Pivoting an organization is not a quick shift—it is an orchestration of many shifts made by many people over time. Focused & Nimble. Alignment & Momentum.


This blog is about leadership and, as entitled, collaborative action. That means—more than one person is involved. Pivoting your business, also requires leadership, collaboration, and action or execution.


You may envision pivoting as being a super quick shift, like footwork in basketball, and as used as an analogy for individuals or early-stage start ups that move quickly from one strategy, idea, action, market, mindset, etc. to another. Leaders know that turning-on-a-dime is often not possible and rarely sustainable across the organization.

But that doesn’t mean that pivoting is not possible. “The” Pivot (pivoting a business-organization-systems) is an orchestrated change of many shifts made by many people over time. The time required depends on the complexity of the shift and the readiness (willingness and capability) of the people and other resources needed for the change to be realized.

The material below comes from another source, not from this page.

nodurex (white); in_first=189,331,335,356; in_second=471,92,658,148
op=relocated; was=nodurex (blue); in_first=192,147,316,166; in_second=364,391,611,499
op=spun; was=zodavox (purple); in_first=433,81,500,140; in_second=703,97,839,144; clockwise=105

When you wonder why we have supply chain issues—such as limits on meat purchases in stores while there is an oversupply at the source during the shut downs during a pandemic, for example—it is because it is a system and not just a single head deciding to do something different with resources readily at hand.

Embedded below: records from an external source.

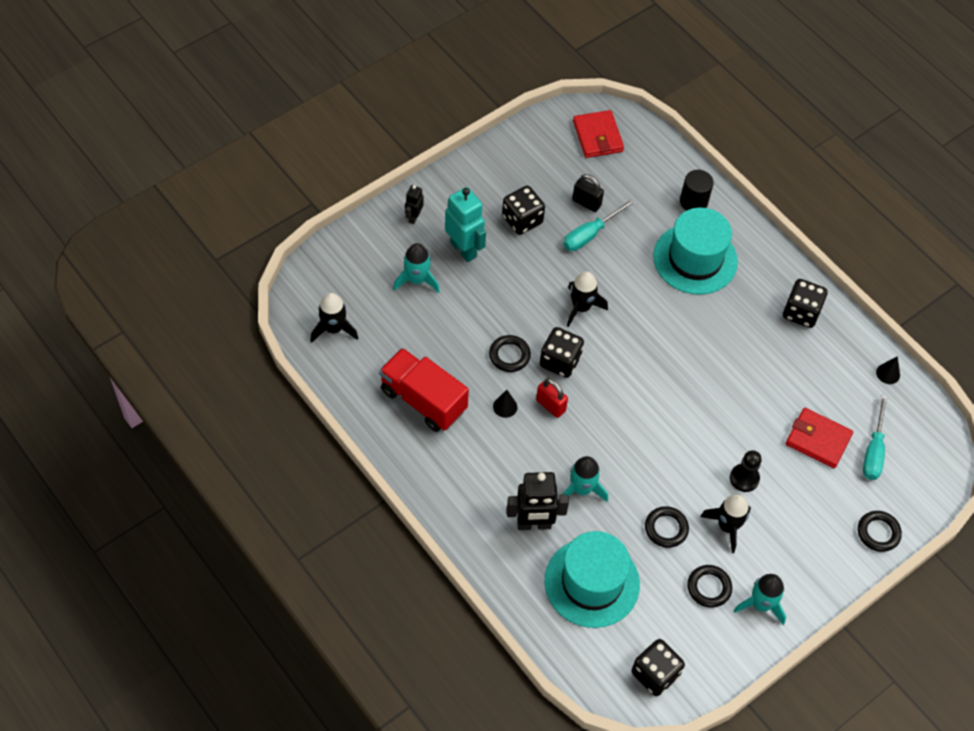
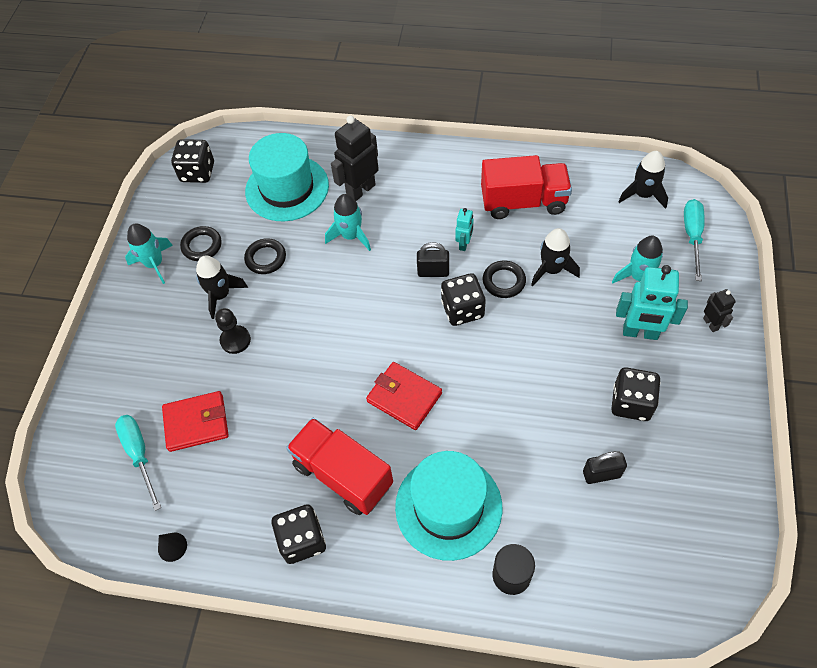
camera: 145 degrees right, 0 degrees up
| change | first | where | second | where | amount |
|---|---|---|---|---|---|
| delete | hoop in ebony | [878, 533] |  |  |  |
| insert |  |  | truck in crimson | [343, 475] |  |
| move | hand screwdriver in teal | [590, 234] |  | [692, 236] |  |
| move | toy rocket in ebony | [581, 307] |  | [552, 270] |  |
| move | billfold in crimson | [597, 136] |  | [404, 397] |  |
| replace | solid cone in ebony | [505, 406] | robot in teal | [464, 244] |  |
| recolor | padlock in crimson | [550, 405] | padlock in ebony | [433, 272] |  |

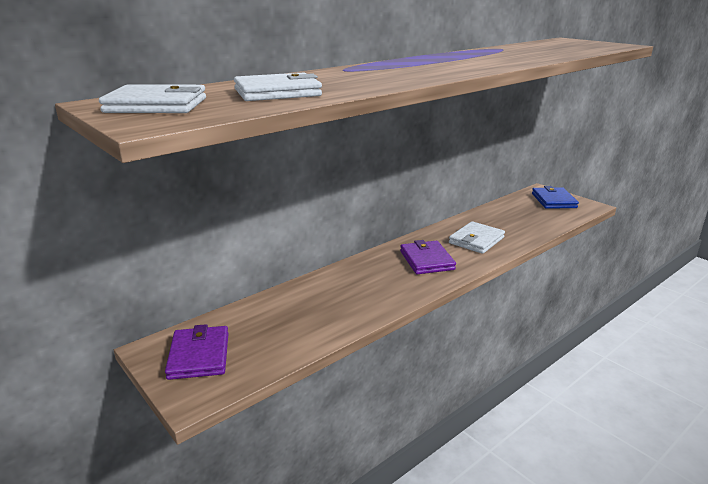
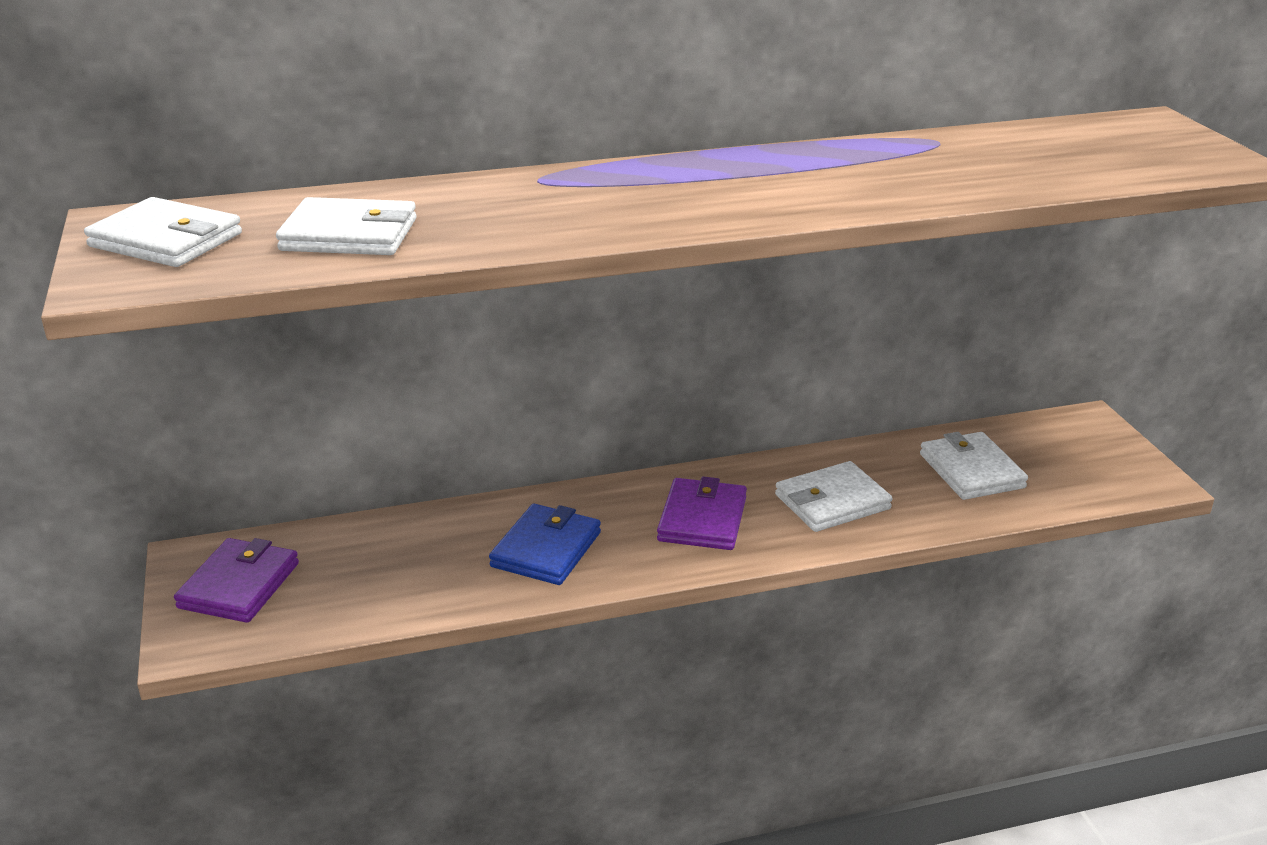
camera: 25 degrees right, 5 degrees up
| change | first | where | second | where | amount |
|---|---|---|---|---|---|
| insert |  |  | billfold in snow-white | [971, 471] |  |
| move | billfold in cobalt | [553, 200] |  | [546, 549] |  |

How can you, as a leader, start to orchestrate a Pivot?


You will start with mindset and strategy at the leadership level. And as you consider your strategy in this new normal, you must be in touch with what it will take to brilliantly execute this strategy. If you already have an empowered and capable workforce, then be clear about what you envision and getting input about what’s possible. If you have relied on command and control, or love being a hero, you have initial work to do.

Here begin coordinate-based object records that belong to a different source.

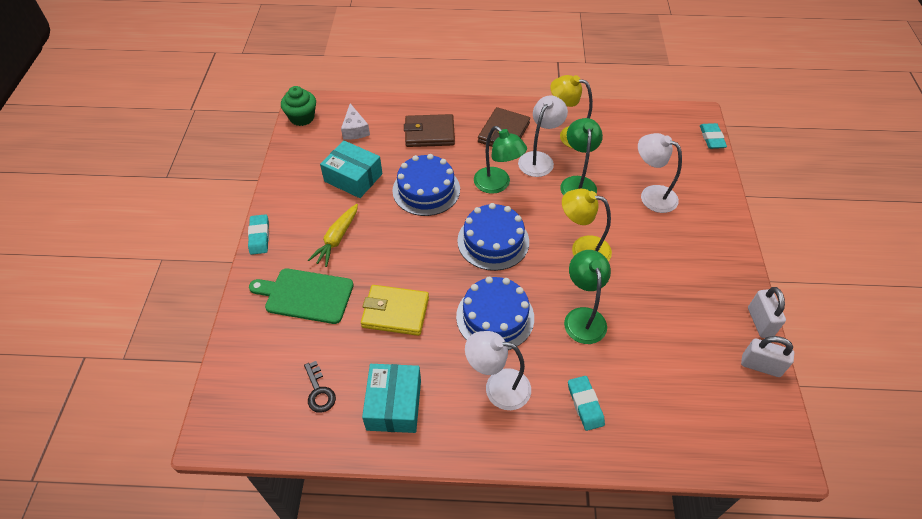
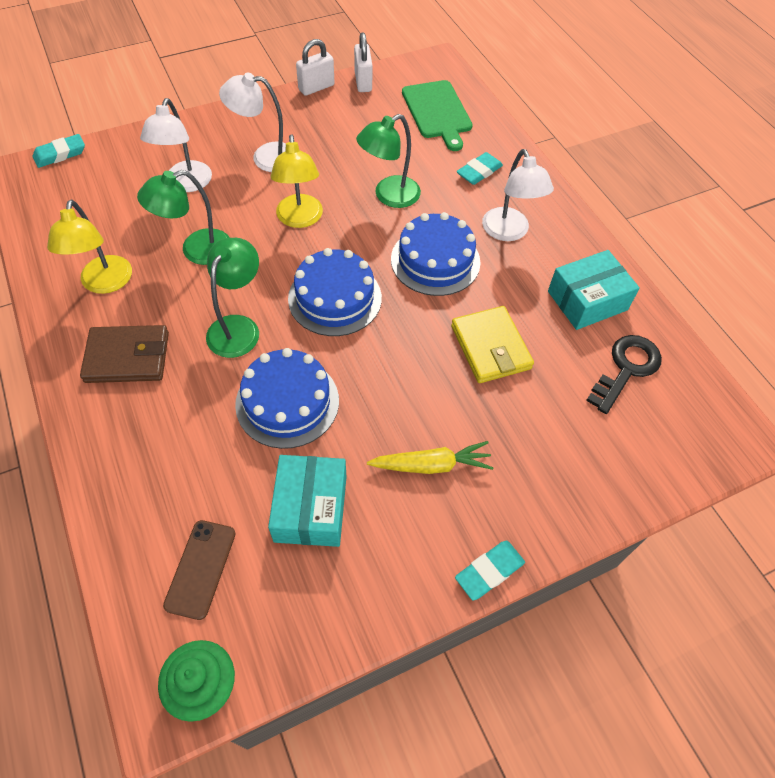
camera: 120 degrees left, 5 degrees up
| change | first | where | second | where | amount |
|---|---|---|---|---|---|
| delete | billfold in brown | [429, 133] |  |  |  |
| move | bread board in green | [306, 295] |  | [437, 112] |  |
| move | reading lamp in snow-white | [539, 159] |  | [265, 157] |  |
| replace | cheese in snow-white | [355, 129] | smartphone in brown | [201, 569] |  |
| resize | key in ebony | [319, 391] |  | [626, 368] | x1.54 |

I’ll end with one tip about the initial work—think in terms of rhythm more than in terms of discipline. Both are consistent, but one—rhythm—is empowering. And I will teach this not in a prescriptive way, because I want you to feel, not just hear the message. In fact the full message may land differently with you than it did with me. That, in part, is the point.


View the two short clips below, from a very young, multi-talented, hugely innovative (and genius) musician, Jacob Collier. These clips are from his visit to MIT. I ask you to have just one question on your mind as you watch: How might I initiate and model a new rhythm here so that positive change, even breakthrough performance, is possible?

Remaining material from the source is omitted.